While [7] is limited to the spatial propagation of pixels for image segmentation, its high-level idea inspires us to learn pixel affinity in other domains via CNNs, e.g., in video sequences as proposed in this work.

Considerably less attention has been paid to develop methods for propagating temporal information across video frames. Jampani et al. [4] propose to propagate video segmentation and color information by embedding pixels into a bilateral space [8] defined based on spatial, temporal and color information. While pixels of the same region from different frames can be closer in this space, it requires several previous frames stacked together to generate a new frame, which results in a high computational cost. Our proposed algorithm is different in that it explicitly learns the pixel affinity that describes the task-specific temporal frame transitions, instead of manually defining a similarity measure.

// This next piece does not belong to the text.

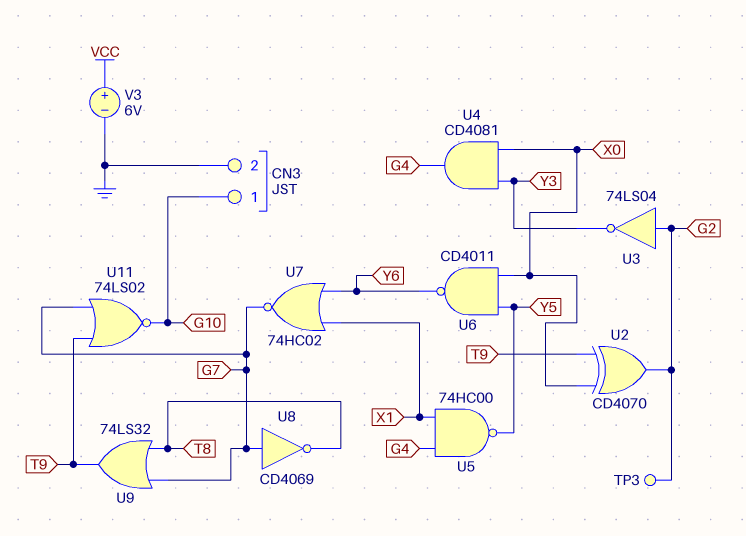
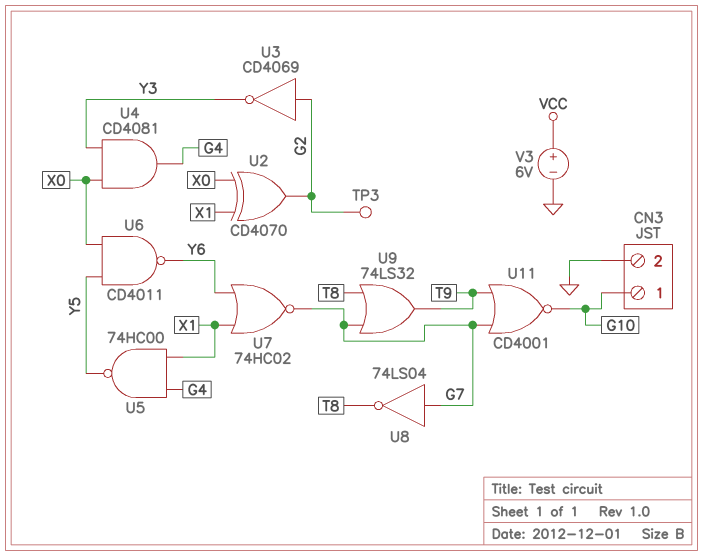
U2: XOR CD4070 (in T9, in X0, out G2) -> XOR CD4070 (in X0, in X1, out G2)
U3: NOT 74LS04 (in G2, out Y3) -> NOT CD4069 (in G2, out Y3)
U8: NOT CD4069 (in G7, out T8) -> NOT 74LS04 (in G7, out T8)
U11: NOR 74LS02 (in G7, in T9, out G10) -> NOR CD4001 (in G7, in T9, out G10)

Colorizing Grayscale Videos. Colorization in images and videos is achieved via an interactive procedure in [3], which propagates manually annotated strokes spatially within or across frames, based on a matting Laplacian matrix and with manually defined similarities. Recently, several methods based on CNNs have been developed to colorize pixels in images with fully-automatic or sparsely annotated colors [9, 10]. Due to the multinomial nature of color pixels [10], the interactive procedure usually gives better results. While interactive methods can be employed for single images, it is not practical to annotate them for all frames of a monochrome video. In this work, we suggest a more plausible approach by using a few color key-frames to propagate visual information to all frames in between. To this end, colorizing a full video can be easily achieved by annotating at sparse locations in only a few key-frames, as described in Sect. 5.2.

Video Propagation for HDR Imaging. Most consumer-grade digital cameras have limited dynamic range and often capture images with under/over-exposed regions, which not only degrades the quality of the captured photographs and videos, but also impairs the performance of computer vision tasks in numerous applications. A common way to achieve HDR imaging is to capture a stack of LDR images with different exposures and to fuse them together [11, 12]. Such an approach assumes static scenes and thus requires deghosting techniques [13,14,15] to remove artifacts. Capturing HDR videos for dynamic scenes poses a more challenging problem. Prior methods to create HDR videos are mainly based on hardware that either alternate exposures between frames [16, 17], or use multiple cameras [18], or specialized image sensors with pixel-wise exposure controls [19, 20]. A few recent methods based on deep models have been developed for HDR imaging. Kalantari et al. [21] use a deep neural network to align multiple LDR images into a single HDR image for dynamic scenes. Zhang et al. [22] develop an auto-encoder network to predict a single HDR panorama from a single exposed LDR image for image-based rendering. In addition, Eilertsen et al. [5] propose a similar network for HDR reconstruction from a single LDR input image, which primarily focuses on recovering details in the high intensity saturated regions.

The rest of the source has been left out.